Logica conseguenza di ciò è che deve ritenersi nulla e non meramente annullabile, anche se assunta all’unanimità, la delibera che modifichi il criterio legale di ripartizione delle spese di riparazione del lastrico solare stabilito dall’art. 1126 cod. civ., senza che tutti i condòmini abbiano manifestato l’espressa volontà di stipulare un negozio dispositivo dei loro diritti in tal senso“.

Le spese per i lavori di impermealizzazione vanno ripartite in parti uguali tra i proprietari

Secondo l’articolo 1125 Cc, “la pavimentazione non funge da copertura solo per box privati, ma anche per aree condominiali“. Pertanto le spese per i lavori di impermealizzazione vanno ripartite in parti uguali  tra i proprietari dei box sottostanti o soprastanti l’area interessata. Lo ha stabilito la sentenza 24432/13 della quinta sezione del Tribunale di Roma.
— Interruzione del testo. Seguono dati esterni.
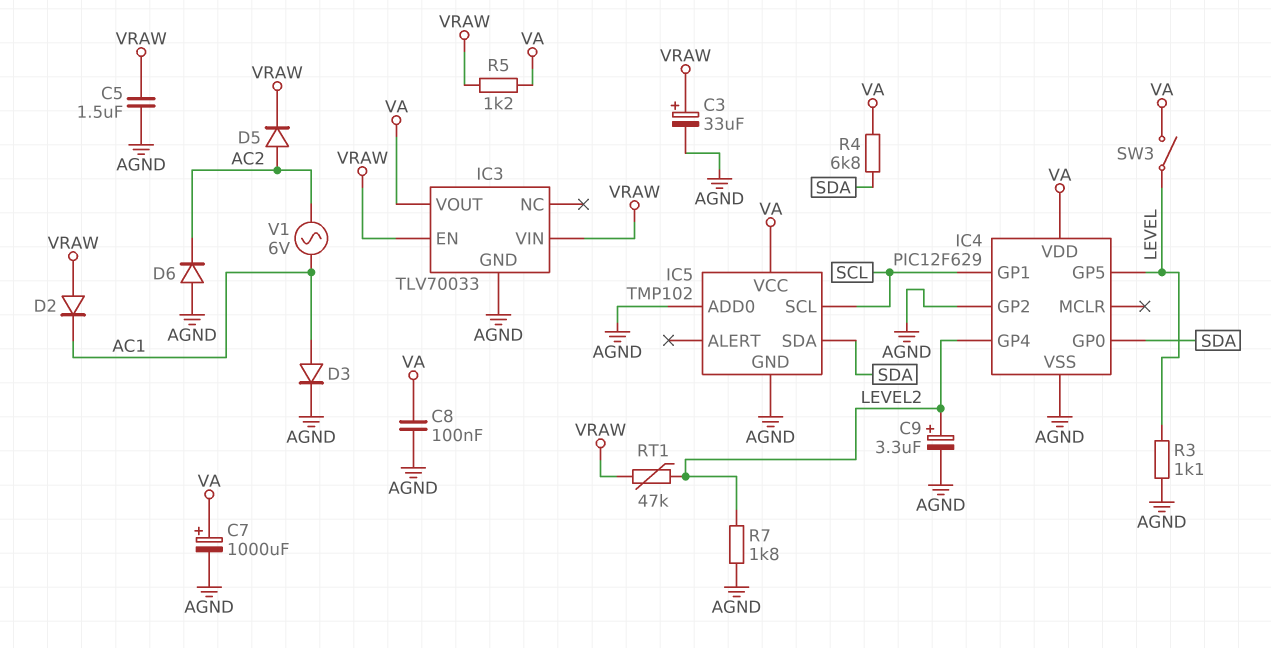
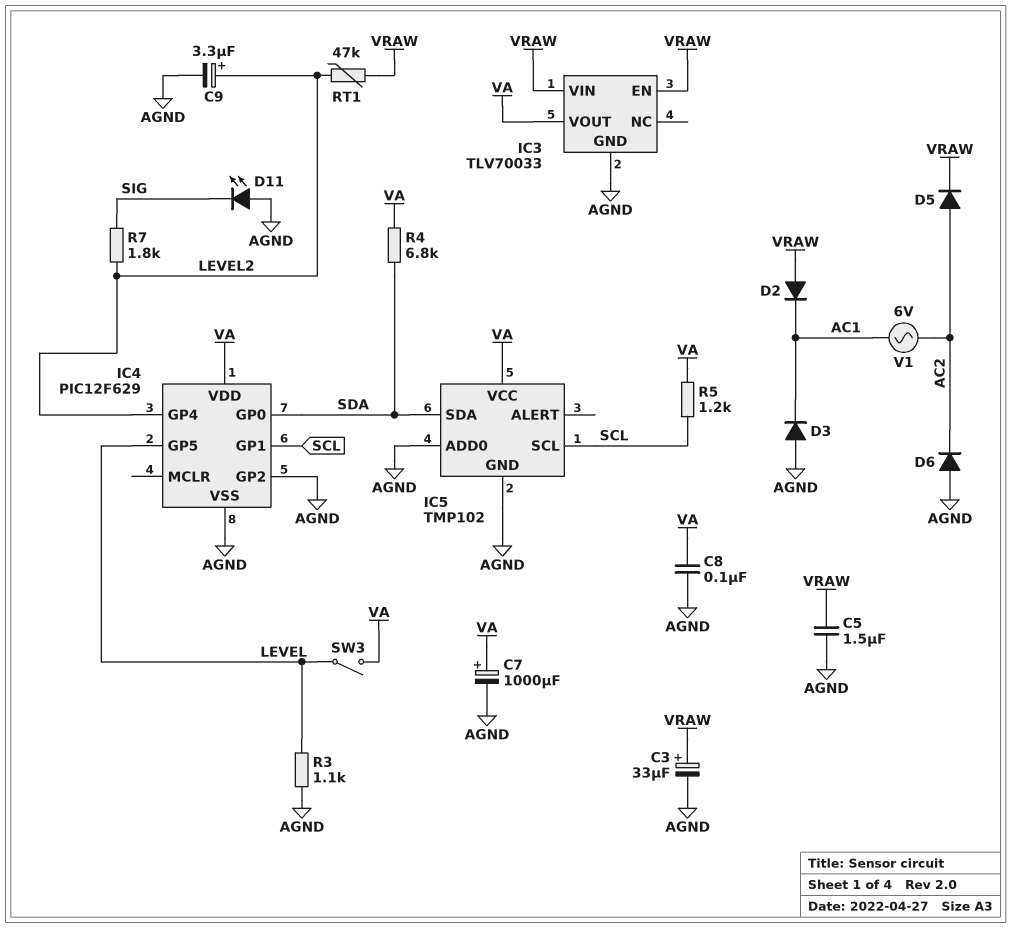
D3: diode (A AC1, K AGND) -> diode (A AGND, K AC1)
D11: none -> LED (A AGND, K SIG)
R5: 1.2k (VA, VRAW) -> 1.2k (SCL, VA)
R7: 1.8k (AGND, LEVEL2) -> 1.8k (LEVEL2, SIG)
La sentenza: le spese per i lavori di impermealizzazione  vanno ripartite in parti uguali tra i proprietari

Pronunciandosi in questo modo, il giudice ha rigettato la domanda di un alcuni proprietari che avevano chiamato in causa il condominio. Oggetto della controversia, in questo caso, era la ripartizione delle spese per i lavori straordinari riguardanti la copertura del piano “piloty”. Nella fattispecie, con una precedente delibera, il condominio stabiliva una divisione equa tra i proprietari degli appartamenti sovrastanti e sottostanti degli oneri per gli interventi di impermealizzazione. Tale criterio, secondo i ricorrenti, “poteva trovare applicazione solo nel caso di rifacimento dei lastrici solari cui non poteva essere assimilato quello della pavimentazione“. Per il tribunale di Roma, invece, “la domanda è infondata nel merito, perché il piano in questione non fungeva da copertura solo per unità private, ma anche per parti comuni, come ad esempio, l’area di manovra d’accesso ai singoli box. Il condominio, contrariamente a quanto affermato dai ricorrenti, ha correttamente applicato il criterio di ripartizione previsto dall’articolo 1125 Cc“.
Inoltre, nell’emettere la sentenza, il giudice ha ricordato che “in materia di condominio qualora si debba procedere alla ripartizione del cortile o viale di accesso all’edificio condominiale che funga anche da copertura per i locali sotterranei di proprietà esclusiva di un singolo condominio, ai fini della ripartizione delle relative spese non si può ricorrere ai criteri previsti dall’articolo 1126 Cc ma si deve, invece, procedere a un applicazione analogica dell’articolo 1125 Cc il quale accolla per intero le spese relative alla manutenzione della parte della struttura complessa identificati con il pavimento del piano superiore a chi con l’uso esclusivo della stessa determina la necessità della inerente manutenzione, in tal senso verificandosi un’applicazione particolare del principio generale dettata dall’articolo 1123 Cc“.

Pertanto, il condominio ha fatto una più che corretta applicazione del criterio di riparto degli oneri, e di conseguenza la domanda dei proprietari è stata respinta.